48 HILLS What drew you to The Man Who Killed Hitler and Then the Bigfoot when your agent first presented it to you?

SAM ELLIOTT It’s a very provocative title that makes people wonder what it’s about. I read what was presented to me and knew that it was a very young, first-time director. Then I got on the phone with Robert D. Krzykowski and heard how intelligent and well-spoken he was, and how long he had been working on it, and also about some of the people that Robert had gotten involved and were mentoring him along the way. As soon as he said that [writer-director] John Sayles (Eight Men Out, Passion Fish, Lone Star) and one of the great effects wizards in the business, Douglas Trumbull (2001: A Space Odyssey, Close Encounters of the Third Kind, Blade Runner) were involved — that spoke everything of Robert and the kind of story he’s telling.  

Ultimately, it was really about what’s on the page, this fantastical tale.

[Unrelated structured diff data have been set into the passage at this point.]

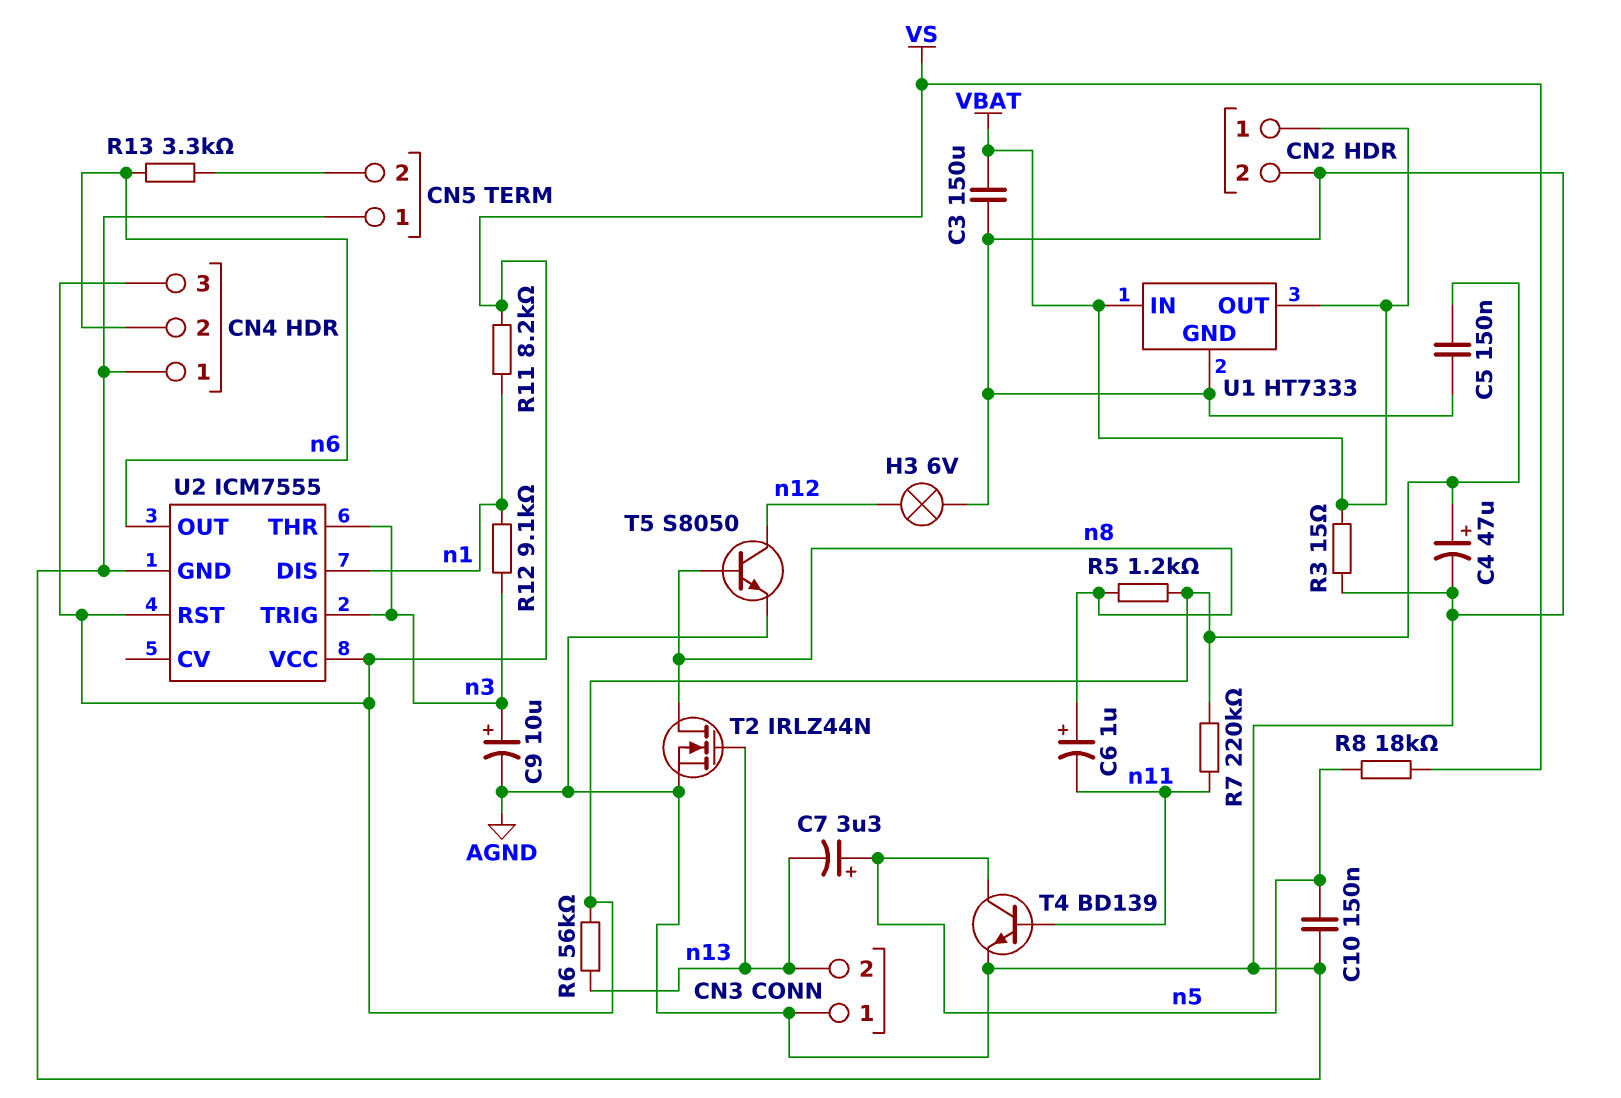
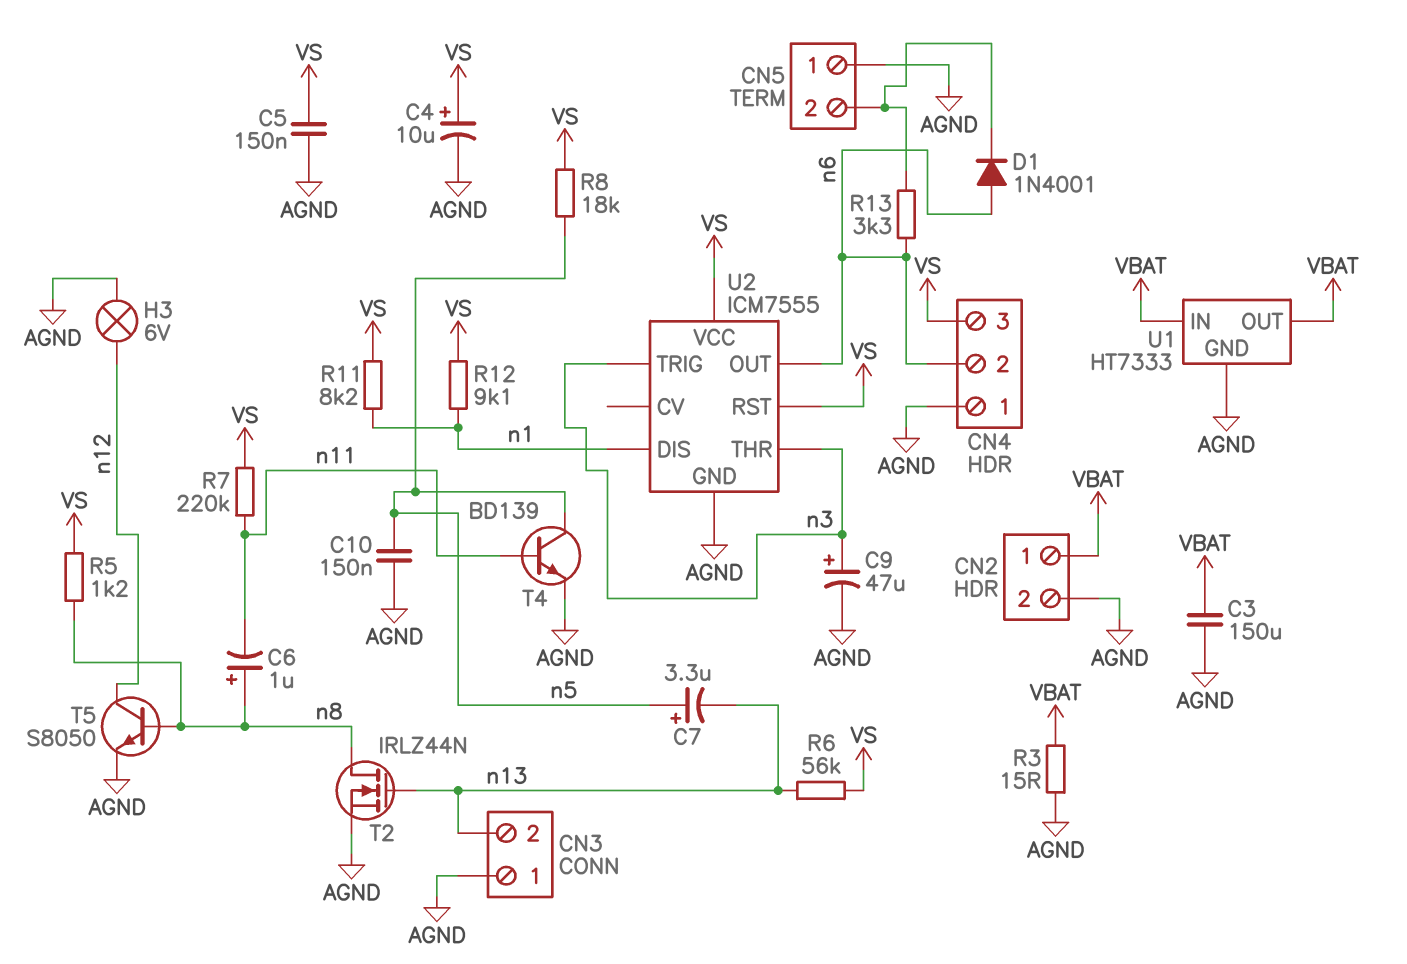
C4: 47uF (plus VS, minus AGND) -> 10uF (plus VS, minus AGND)
C9: 10uF (plus n3, minus AGND) -> 47uF (plus n3, minus AGND)
D1: none -> diode 1N4001 (A n6, K CN5/2)
R12: 9.1k (n1, n3) -> 9.1k (VS, n1)

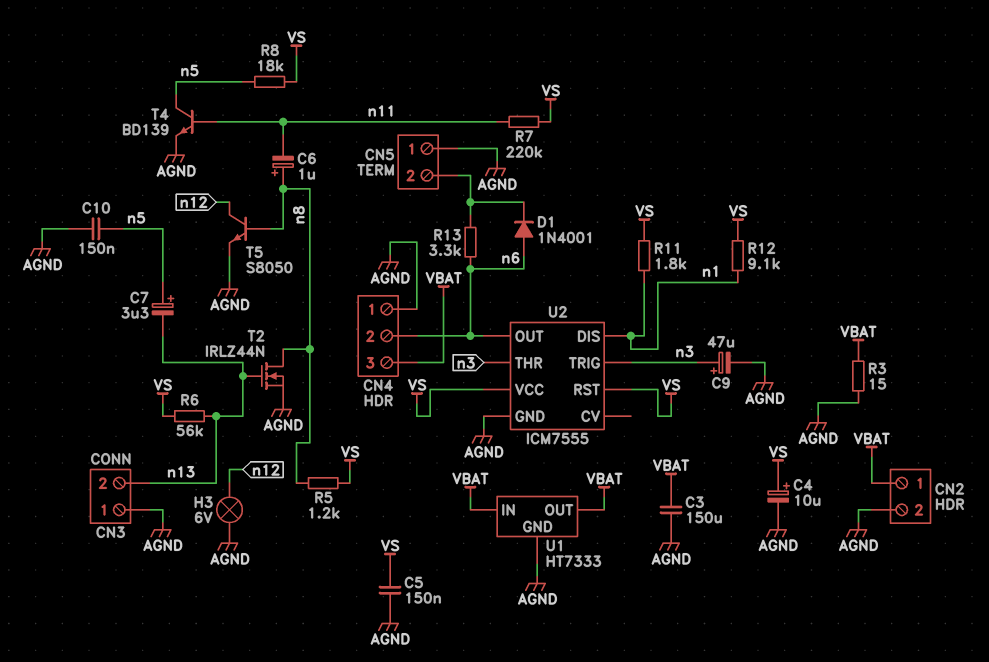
CN4 pin 3: VS -> VBAT
R11: 8.2k (VS, n1) -> 1.8k (VS, n1)

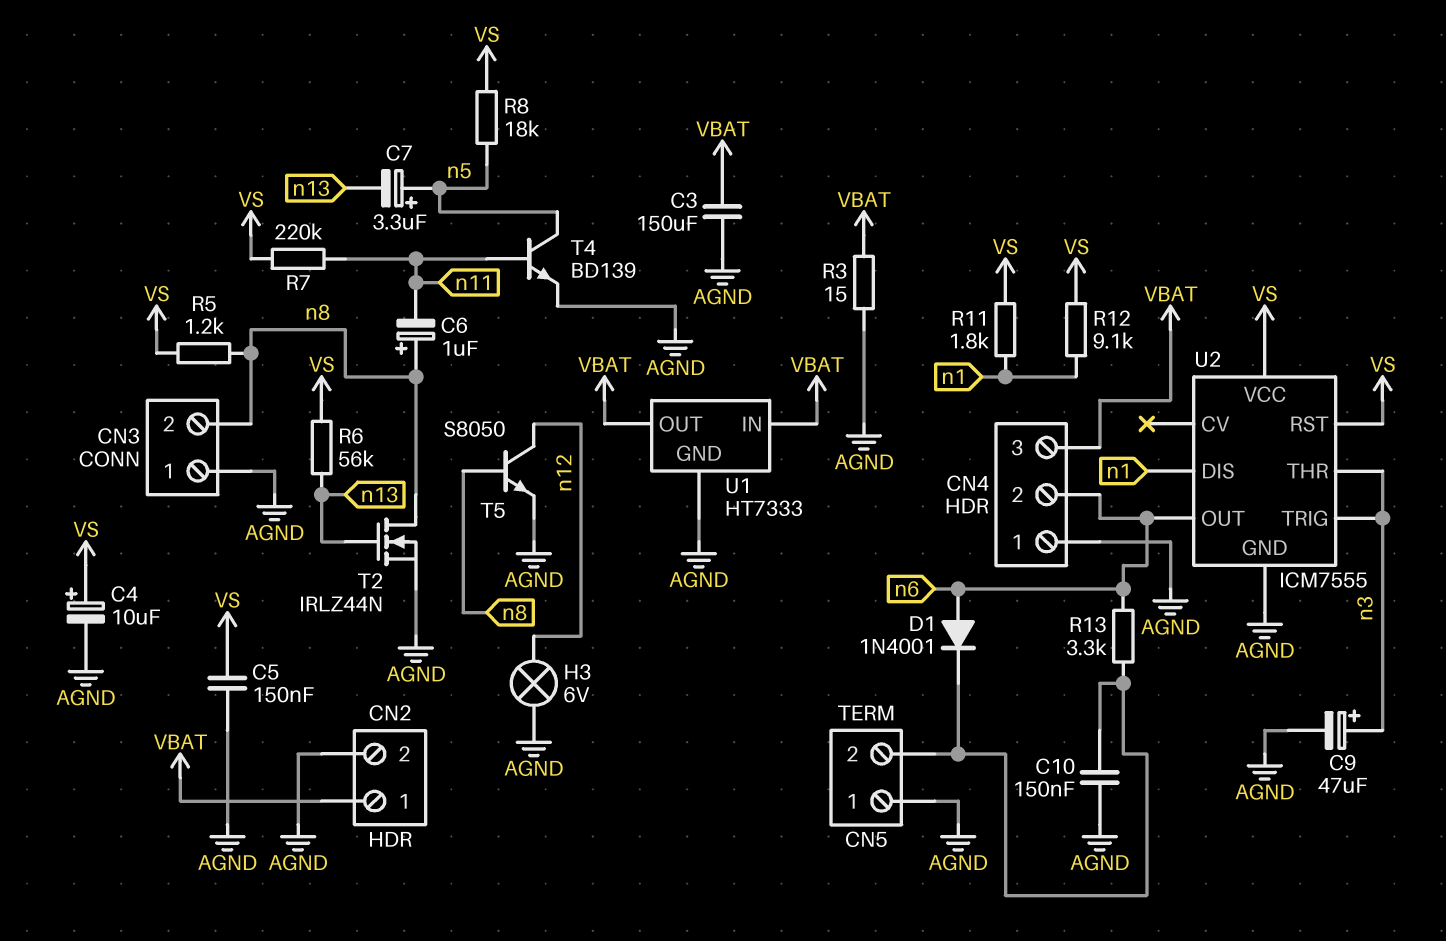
C10: 150nF (AGND, n5) -> 150nF (AGND, CN5/2)
CN3 pin 2: n13 -> n8

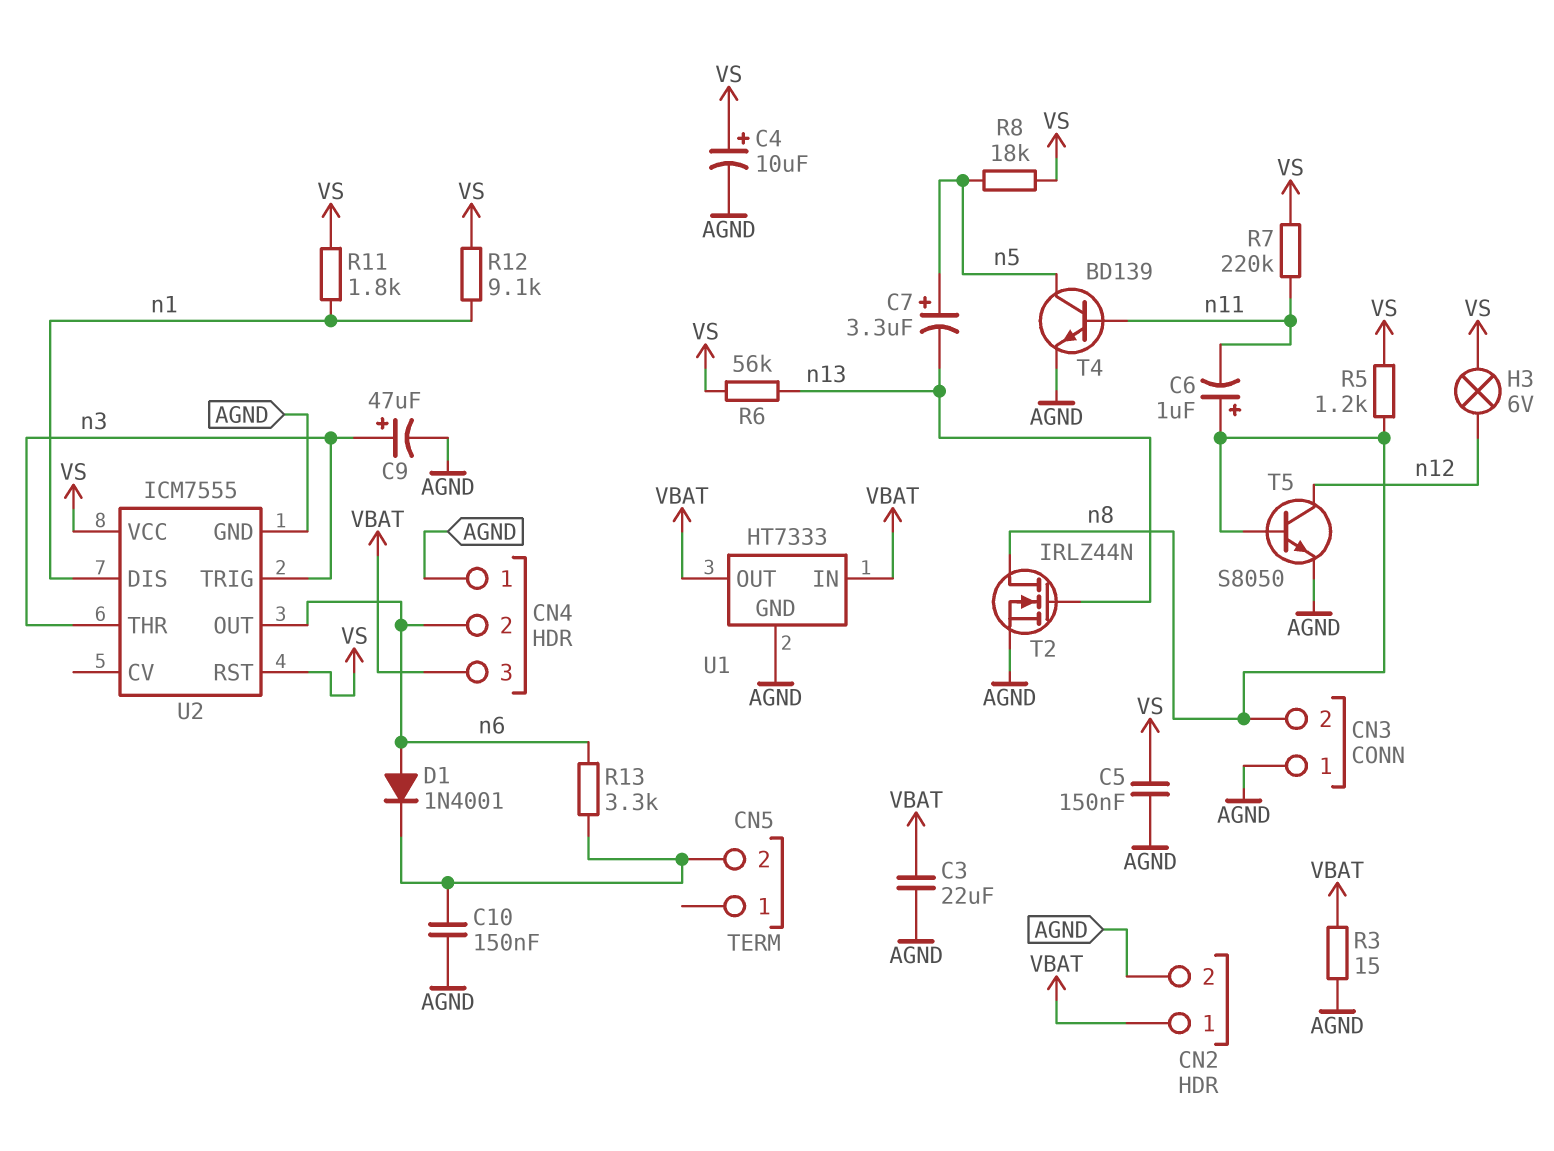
C3: 150uF (AGND, VBAT) -> 22uF (AGND, VBAT)
CN5 pin 1: AGND -> none
H3: lamp 6V (AGND, n12) -> lamp 6V (VS, n12)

There are a lot of things about this character — the way he deals with people, his goodness — that were really touching to me, and close to me in terms of the way that I am as a person.

Elliott as Calvin Barrand and Ron Livingston as Flag Pin in ‘The Man Who Killed Hitler and Then the Bigfoot’. Photo courtesy of RLJE Films.

48 HILLS In the film, you play a kind of reluctant killer. First he kills Hitler during World War II on behalf of the U.S. military. Then decades later, he is summoned by Canadian authorities to kill a deadly plague-carrying Bigfoot. While he’s good at what he does, he’s not dying to do it and it actually takes a major emotional toll on him.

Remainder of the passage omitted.